Ds Awareness Day #11: Why do all people with Down syndrome look alike? Actually, they do not all look a like.
There are typical physical characteristics of Down syndrome, such as up slanted almond shaped eyes, flat nasal bridge, white spots on the iris, short stature, and large gap between the big toe and other toes.
Individuals with Down syndrome may have many or few of the typical characteristics. As a result they do have similar aesthetics.“I’m confused now…..alike or not alike?”
So, this is science….brain science, not rocket science! Our human brain naturally looks for patterns and categorizes accordingly. As a result, even within society, we have categorized individuals with similar physical traits into groupings. This is not meant to be offensive in any manner, but will serve to explain. For people, with little exposure to an Asian community, they will see common characteristics among the people and categorize them simply as Asian. However, within the Asian community or even with people that are very familiar, they can easily identify individuals of Korean vs. Japanese vs. Chinese decent for example. The familiarity of these physical characteristics leads to refining of data, but still categorizing based on what we see and our brain processes.
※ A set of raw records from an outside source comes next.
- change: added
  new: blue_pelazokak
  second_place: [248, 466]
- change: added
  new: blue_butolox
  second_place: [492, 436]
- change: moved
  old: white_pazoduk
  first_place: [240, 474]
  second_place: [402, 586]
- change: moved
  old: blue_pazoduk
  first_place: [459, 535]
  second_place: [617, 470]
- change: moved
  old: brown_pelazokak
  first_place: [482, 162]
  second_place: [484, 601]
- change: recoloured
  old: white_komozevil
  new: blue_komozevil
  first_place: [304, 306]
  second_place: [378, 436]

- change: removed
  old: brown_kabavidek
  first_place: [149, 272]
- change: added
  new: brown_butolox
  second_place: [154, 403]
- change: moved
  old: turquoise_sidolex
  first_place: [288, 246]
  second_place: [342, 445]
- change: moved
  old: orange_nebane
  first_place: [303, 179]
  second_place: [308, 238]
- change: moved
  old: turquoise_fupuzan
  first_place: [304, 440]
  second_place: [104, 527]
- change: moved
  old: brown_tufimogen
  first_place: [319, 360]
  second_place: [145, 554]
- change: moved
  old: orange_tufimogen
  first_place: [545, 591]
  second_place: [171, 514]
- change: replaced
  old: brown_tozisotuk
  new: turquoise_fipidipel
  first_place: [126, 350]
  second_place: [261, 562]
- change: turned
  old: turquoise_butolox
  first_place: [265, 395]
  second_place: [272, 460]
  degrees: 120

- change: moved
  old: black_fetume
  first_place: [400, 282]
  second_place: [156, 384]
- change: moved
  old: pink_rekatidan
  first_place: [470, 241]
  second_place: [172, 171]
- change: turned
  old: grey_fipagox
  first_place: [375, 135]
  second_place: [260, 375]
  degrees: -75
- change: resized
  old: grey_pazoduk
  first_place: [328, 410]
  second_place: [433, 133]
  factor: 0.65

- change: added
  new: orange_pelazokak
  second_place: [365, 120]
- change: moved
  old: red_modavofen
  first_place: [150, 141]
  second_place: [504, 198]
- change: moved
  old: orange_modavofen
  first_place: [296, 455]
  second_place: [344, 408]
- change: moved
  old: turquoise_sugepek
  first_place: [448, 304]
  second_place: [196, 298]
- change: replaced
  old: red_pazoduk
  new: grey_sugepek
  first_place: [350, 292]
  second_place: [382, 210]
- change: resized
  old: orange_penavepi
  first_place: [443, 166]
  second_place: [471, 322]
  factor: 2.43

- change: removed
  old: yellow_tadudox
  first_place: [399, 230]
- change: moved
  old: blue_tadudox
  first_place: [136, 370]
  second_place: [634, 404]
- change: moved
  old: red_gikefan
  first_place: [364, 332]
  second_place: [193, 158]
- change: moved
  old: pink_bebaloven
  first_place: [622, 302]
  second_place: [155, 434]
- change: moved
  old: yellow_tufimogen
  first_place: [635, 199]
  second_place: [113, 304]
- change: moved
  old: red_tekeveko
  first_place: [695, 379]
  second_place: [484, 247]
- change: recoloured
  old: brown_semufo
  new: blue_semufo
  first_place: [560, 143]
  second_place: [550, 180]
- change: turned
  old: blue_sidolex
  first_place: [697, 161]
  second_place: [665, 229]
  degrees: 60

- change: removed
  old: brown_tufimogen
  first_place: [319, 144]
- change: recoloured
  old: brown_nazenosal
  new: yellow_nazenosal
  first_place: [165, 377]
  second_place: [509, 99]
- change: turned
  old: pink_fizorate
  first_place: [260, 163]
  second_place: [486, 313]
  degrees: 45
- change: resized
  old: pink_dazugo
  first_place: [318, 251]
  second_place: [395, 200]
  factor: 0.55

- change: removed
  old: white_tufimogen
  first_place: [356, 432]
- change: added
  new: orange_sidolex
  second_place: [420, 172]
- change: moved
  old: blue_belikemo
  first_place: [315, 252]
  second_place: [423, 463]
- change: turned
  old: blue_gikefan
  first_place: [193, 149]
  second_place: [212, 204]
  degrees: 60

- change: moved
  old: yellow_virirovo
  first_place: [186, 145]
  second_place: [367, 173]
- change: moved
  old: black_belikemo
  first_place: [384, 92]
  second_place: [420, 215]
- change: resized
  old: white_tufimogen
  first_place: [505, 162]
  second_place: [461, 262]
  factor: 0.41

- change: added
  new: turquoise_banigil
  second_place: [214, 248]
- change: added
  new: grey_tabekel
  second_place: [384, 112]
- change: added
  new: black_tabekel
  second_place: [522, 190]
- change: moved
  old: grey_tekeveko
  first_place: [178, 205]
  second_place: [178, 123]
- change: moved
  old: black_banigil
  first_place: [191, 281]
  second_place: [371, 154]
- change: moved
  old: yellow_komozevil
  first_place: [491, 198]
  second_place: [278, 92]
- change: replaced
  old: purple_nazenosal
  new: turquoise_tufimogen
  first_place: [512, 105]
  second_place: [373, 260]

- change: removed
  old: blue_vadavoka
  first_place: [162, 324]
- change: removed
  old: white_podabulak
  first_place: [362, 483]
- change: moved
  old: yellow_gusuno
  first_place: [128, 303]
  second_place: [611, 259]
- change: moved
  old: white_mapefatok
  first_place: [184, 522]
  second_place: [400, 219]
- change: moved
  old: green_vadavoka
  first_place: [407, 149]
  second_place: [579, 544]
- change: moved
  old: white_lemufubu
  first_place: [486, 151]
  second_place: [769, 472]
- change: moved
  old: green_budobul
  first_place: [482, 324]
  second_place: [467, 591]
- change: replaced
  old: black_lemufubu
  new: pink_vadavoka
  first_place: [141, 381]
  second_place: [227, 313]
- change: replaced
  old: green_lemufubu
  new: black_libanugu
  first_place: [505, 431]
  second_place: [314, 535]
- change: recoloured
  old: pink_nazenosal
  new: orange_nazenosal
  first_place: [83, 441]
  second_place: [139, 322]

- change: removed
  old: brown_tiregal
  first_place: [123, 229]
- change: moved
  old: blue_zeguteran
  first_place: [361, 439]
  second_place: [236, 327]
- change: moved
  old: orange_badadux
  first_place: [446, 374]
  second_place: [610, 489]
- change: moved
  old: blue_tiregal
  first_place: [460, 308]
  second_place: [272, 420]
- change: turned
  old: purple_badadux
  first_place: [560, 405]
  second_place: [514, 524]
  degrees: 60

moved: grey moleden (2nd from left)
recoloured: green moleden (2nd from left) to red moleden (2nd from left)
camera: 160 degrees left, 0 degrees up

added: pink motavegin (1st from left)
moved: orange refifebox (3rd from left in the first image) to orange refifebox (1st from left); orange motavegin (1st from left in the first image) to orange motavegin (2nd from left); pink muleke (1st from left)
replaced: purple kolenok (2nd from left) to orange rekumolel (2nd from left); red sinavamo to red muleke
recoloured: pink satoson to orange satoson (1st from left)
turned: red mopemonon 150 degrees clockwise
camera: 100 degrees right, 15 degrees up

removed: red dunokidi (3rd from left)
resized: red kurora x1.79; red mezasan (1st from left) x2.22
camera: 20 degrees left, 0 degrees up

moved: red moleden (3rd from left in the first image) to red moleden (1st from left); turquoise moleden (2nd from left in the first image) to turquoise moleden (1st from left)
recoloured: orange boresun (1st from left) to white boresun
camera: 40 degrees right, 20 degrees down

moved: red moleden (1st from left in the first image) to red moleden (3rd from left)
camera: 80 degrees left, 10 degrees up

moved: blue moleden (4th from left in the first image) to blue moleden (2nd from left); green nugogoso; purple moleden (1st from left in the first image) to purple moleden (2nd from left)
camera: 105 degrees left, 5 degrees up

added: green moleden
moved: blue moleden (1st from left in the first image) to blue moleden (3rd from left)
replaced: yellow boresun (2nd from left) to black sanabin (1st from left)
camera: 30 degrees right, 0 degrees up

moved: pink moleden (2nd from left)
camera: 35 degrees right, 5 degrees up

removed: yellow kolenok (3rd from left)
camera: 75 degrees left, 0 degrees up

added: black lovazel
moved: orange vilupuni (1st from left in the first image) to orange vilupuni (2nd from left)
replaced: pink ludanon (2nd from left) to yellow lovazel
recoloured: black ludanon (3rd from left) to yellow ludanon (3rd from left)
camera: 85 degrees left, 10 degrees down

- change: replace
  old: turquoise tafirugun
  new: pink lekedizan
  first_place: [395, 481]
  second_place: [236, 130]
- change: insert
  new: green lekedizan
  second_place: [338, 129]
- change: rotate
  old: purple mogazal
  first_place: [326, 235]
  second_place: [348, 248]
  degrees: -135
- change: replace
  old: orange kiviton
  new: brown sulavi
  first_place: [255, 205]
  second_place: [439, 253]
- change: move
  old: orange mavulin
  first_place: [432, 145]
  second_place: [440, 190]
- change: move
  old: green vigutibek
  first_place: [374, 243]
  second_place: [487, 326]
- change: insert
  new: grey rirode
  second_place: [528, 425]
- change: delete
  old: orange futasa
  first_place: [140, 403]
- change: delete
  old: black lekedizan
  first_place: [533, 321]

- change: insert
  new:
With individuals with Down syndrome, the human brain sees the patterns and categorizes the individuals into a grouping based on this data. This is exactly what Dr. Langdon Down did when he noted the common characteristics and created a category in which to put them (see Ds Awareness Day#6). Since most people aren’t exposed to large numbers of individuals with disabilities for long enough to see their differences, the brain is simply seeing the common characteristics and grouping them.
In all actuality, individuals with Down syndrome inherit their looks from their families. While the extra 21st chromosome gives them aesthetic similarities with other individuals genetically enhanced the same way, their genetics still come from their parents.
As I mentioned before, we had a prenatal diagnosis with Peter. Being the chatty person that I am, I gave the full run down of all we knew about Peter to the on call OB/GYN handling my delivery, whom we had not met. Peter rushed into the world all big and chubby. She said, “If you hadn’t told me, I would not have guessed he had Down syndrome – he doesn’t look Downs.” To this day I don’t know exactly what the meaning was behind that comment.
I looked at him and I did see all the characteristics – almond shaped eyes with white spots in the iris, flat bridge on his nose, floppy ears, low muscle tone, short limbs, and a protruding tongue. Of course I saw all of that! But I also so the white hair that both John and I had as kids. I saw the clear blue eyes like my Aunt Lizzie, that now Gretchen has too. I saw the naughty twinkle in his eyes like Jack, but also the expression that said “Please snuggle me” that Tommy had. He had the same fuzzy head as Alexandra, and a calmness that Michael had as a baby. When I saw Peter I saw Down syndrome, but I also saw Krause and Mortimer in him.
Confession time! – I have about 50,000 photos on my computer. Most not in albums. Sad! Sometimes as I go through them, I have to check the outfit on the baby or the date of the photo to be sure I guessed right on who the photo was of. Yep, I thought all my babies were uniquely beautiful – never to be confused – but fact is that they all, Peter included, have many traits they share. I see that now.